Although food prices in Finland were significantly higher during April compared to the same period last year, month-by-month data provided by Statistics Finland on Monday showed a dip in average prices for only the second time since Russia's invasion of Ukraine.
According to StatFin's calculations, the price of sugar increased by almost 43 percent year-on-year in April, while flour was up by over 32 percent and pizza by 29.5 percent compared to last year.
Overall, food prices increased by 13.7 percent last month compared to 12 months prior. Only coffee, down by more than nine percent, and some vegetables were cheaper last month than they were in April of last year.
Statistics Finland also reported that the overall inflation rate during April was 7.8 percent, meaning food prices rose at a much higher rate than other products.
Signs of a turnaround
Despite this, the number-crunching agency's report noted that when compared month-by-month, instead of year-on-year, food prices in Finland fell by 1.22 percent in April from March.
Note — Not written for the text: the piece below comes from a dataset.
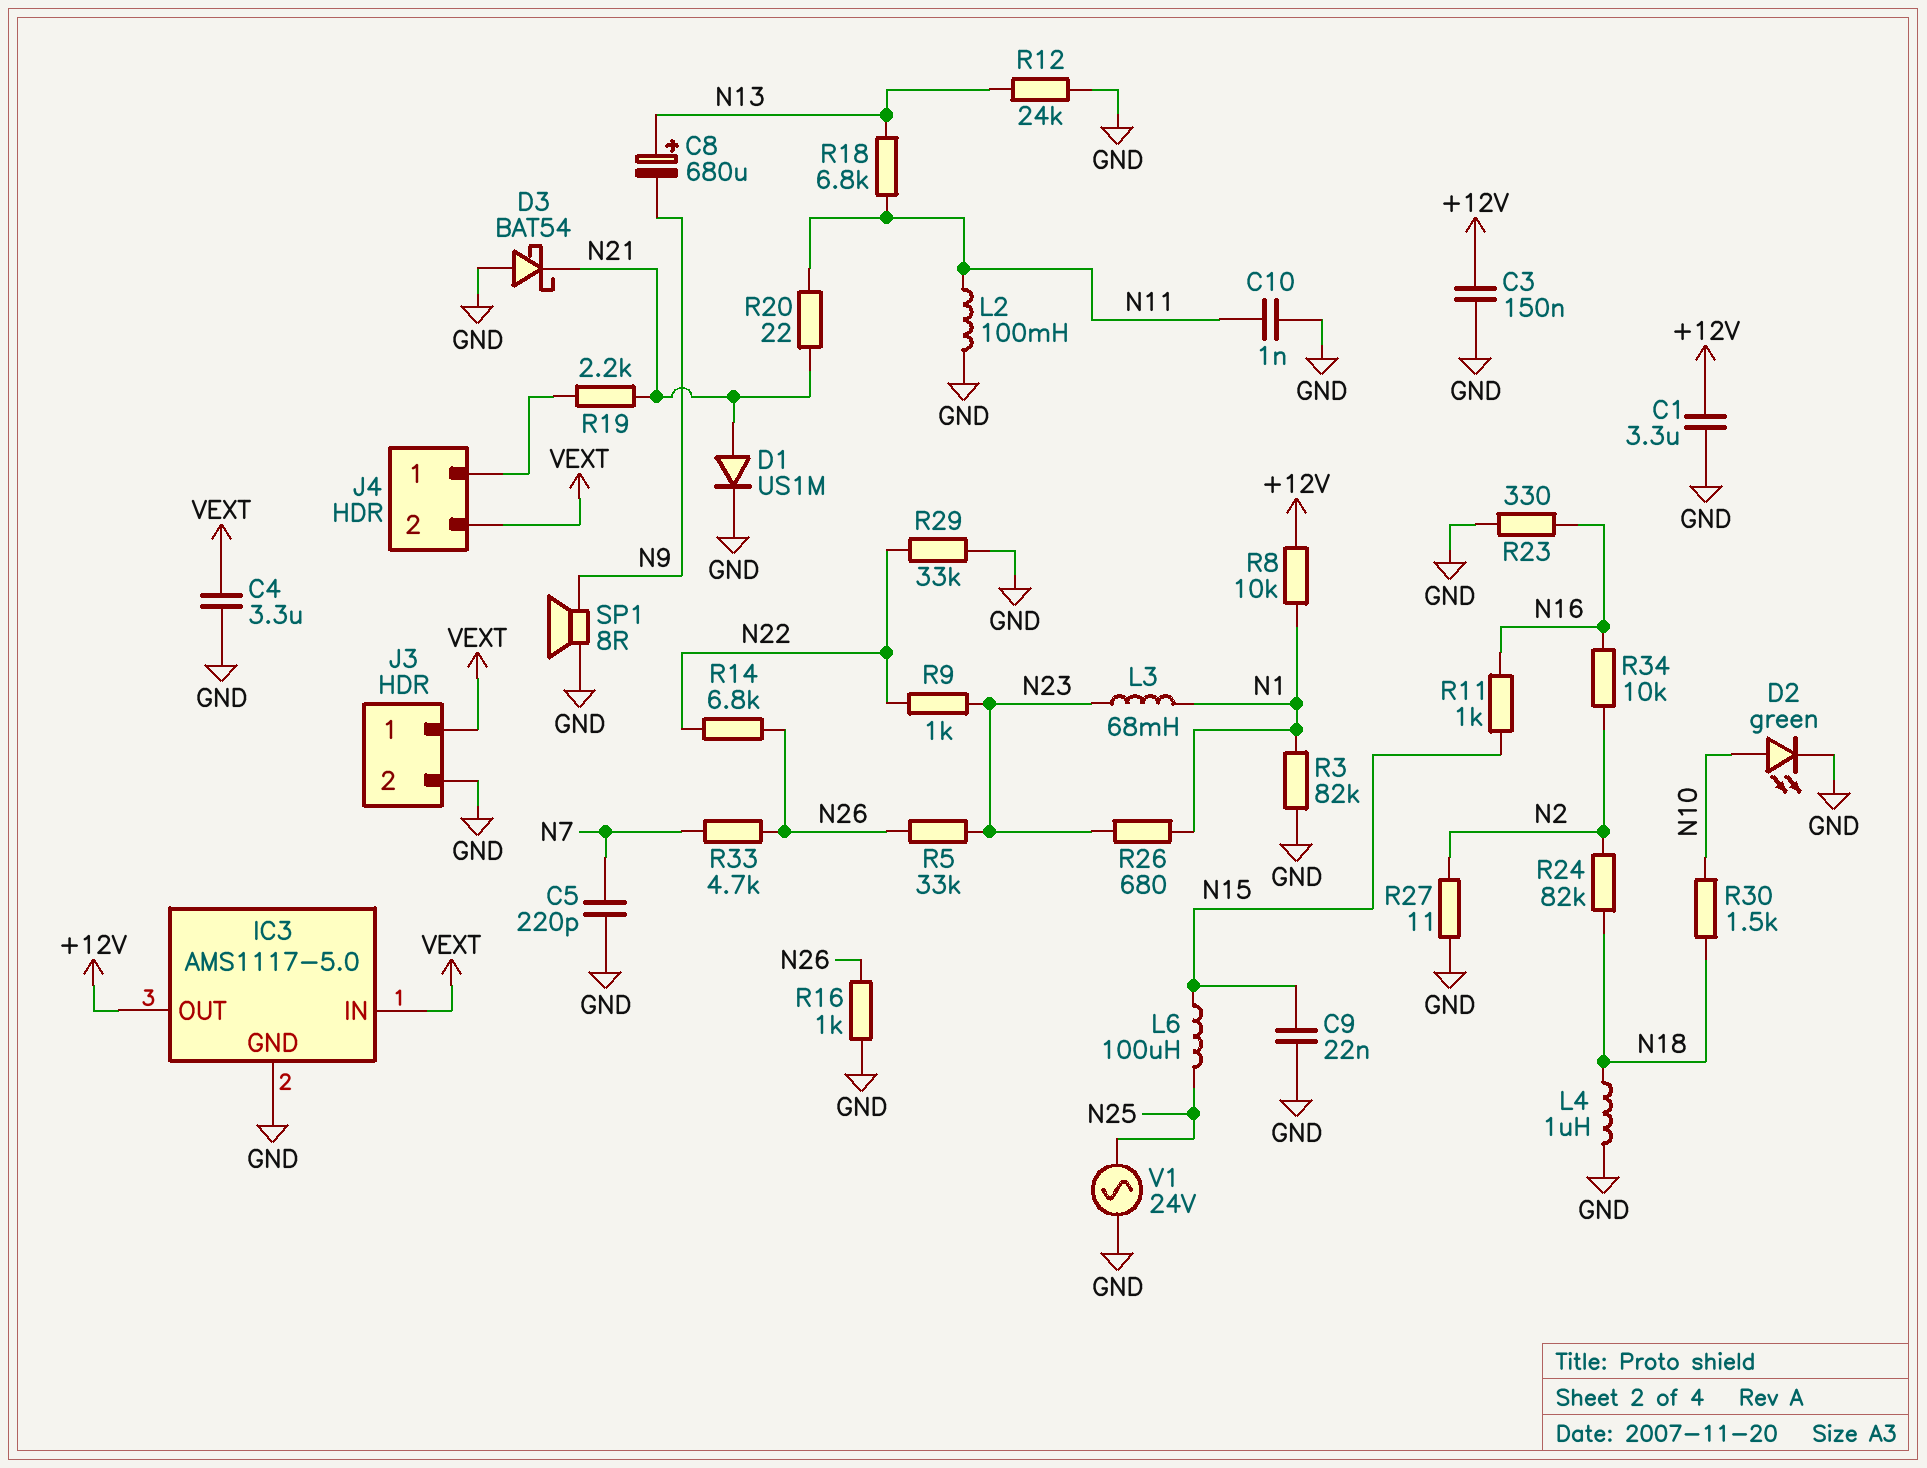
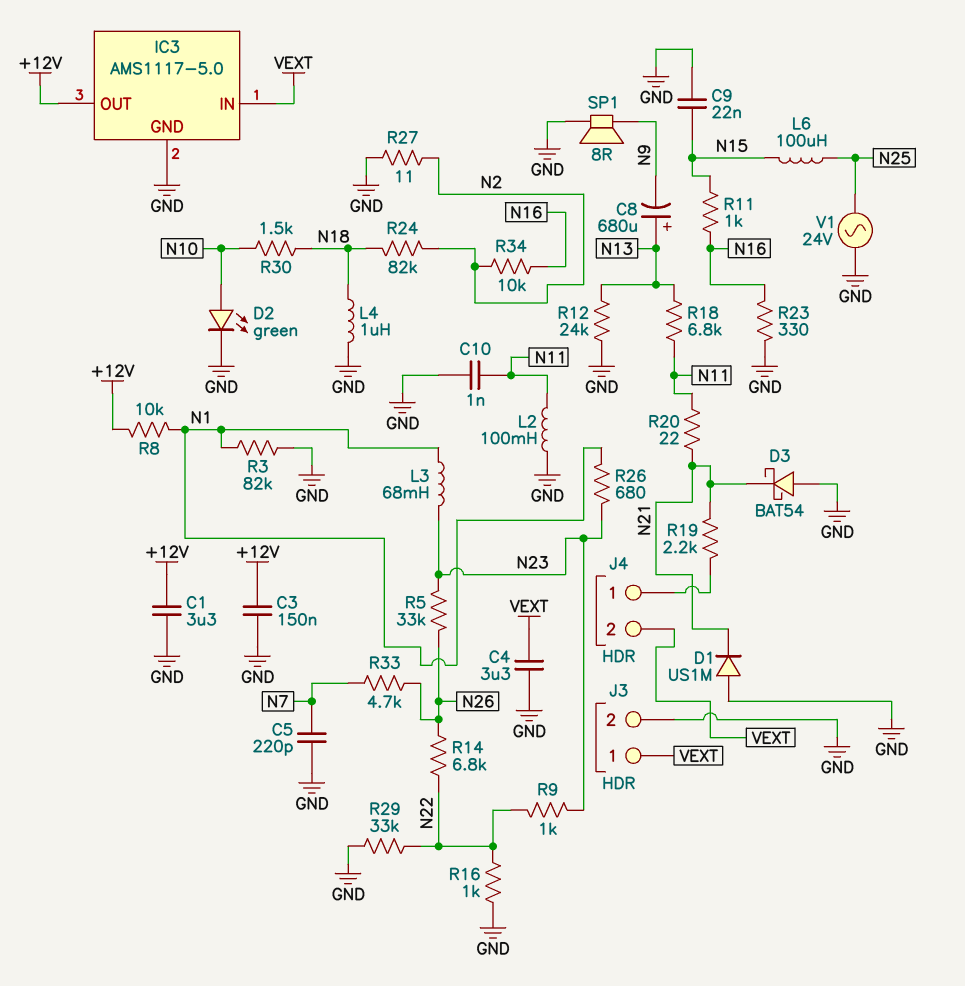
D1: diode US1M (A N21, K GND) -> diode US1M (A GND, K N21)
R16: 1k (GND, N26) -> 1k (GND, N22)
While that may seem like a small and insignificant dip, it represents only the second such price decline since Russia's invasion of Ukraine and the largest decrease since 2019.
Looking at individual product groups, the prices of some vegetables were down by more than 27 percent, although these changes can also be explained by natural seasonal variations.
Meanwhile bananas were almost seven percent cheaper in April compared to March, while coffee prices, which also fell sharply on an annual basis, were down by five percent.
"Signs of a turnaround seem to be in the air and the situation is improving for the consumer. At the end of the year, food prices will be several percent lower than they are now," Research Professor Jyrki Niemi of the Natural Resources Institute Finland told Yle.
"I would almost dare say five percent lower," he added.
However, Niemi noted that prices have been rising so much and for such an extended period of time that even with this projected drop, prices at the end of 2023 will still be significantly higher than at the beginning of 2022.
"Last year prices rose by more than 10.5 percent and we estimate that this year people will still have to pay between 7 and 8 percent more for their food," he said.
Despite this, Sari Forsman-Hugg, Research Director of Pellervo Economic Research (PTT), told Yle that consumers in Finland may have survived the worst of escalating inflation.
"We have forecast that food price inflation will slow towards the end of the year. It is even possible that prices could fall slightly. But we do not expect a sharp drop," she said.
Uncertainty clouds economic horizon
Although the prices of fuel, fertiliser and animal feed have fallen from their peak, Forsman-Hugg noted that the cost of food production is still significantly higher than before Russia's invasion of Ukraine.
In addition, she said, wage costs are also rising, putting the same strain on food production and trade as on other business activities.
These factors, coupled with a number of significant uncertainties, make predicting the future economic outlook very challenging.
"What are the weather conditions like this growing season, will we have a good harvest? What will happen in the war, and how will grain be transported from Black Sea ports? All of this could swing market prices," Forsman-Hugg said.
There is also the question of whether retailers and the food industry will reduce product prices in line with the decline in production costs, or if they will instead seek to improve their own profitability.
"The price of food is a key competitive factor for retailers, and we will certainly see a lot of different price campaigns," she said.
Jyrki Niemi of Natural Resources Institute Finland believes consumer behaviour will have a role to play in keeping price competition among retailers going.
"In an economy where consumer purchasing power is on the rise, retailers could have the opportunity to keep margins high. But when the economy is slowing and purchasing power is not growing, price plays a big role in choices," Niemi said.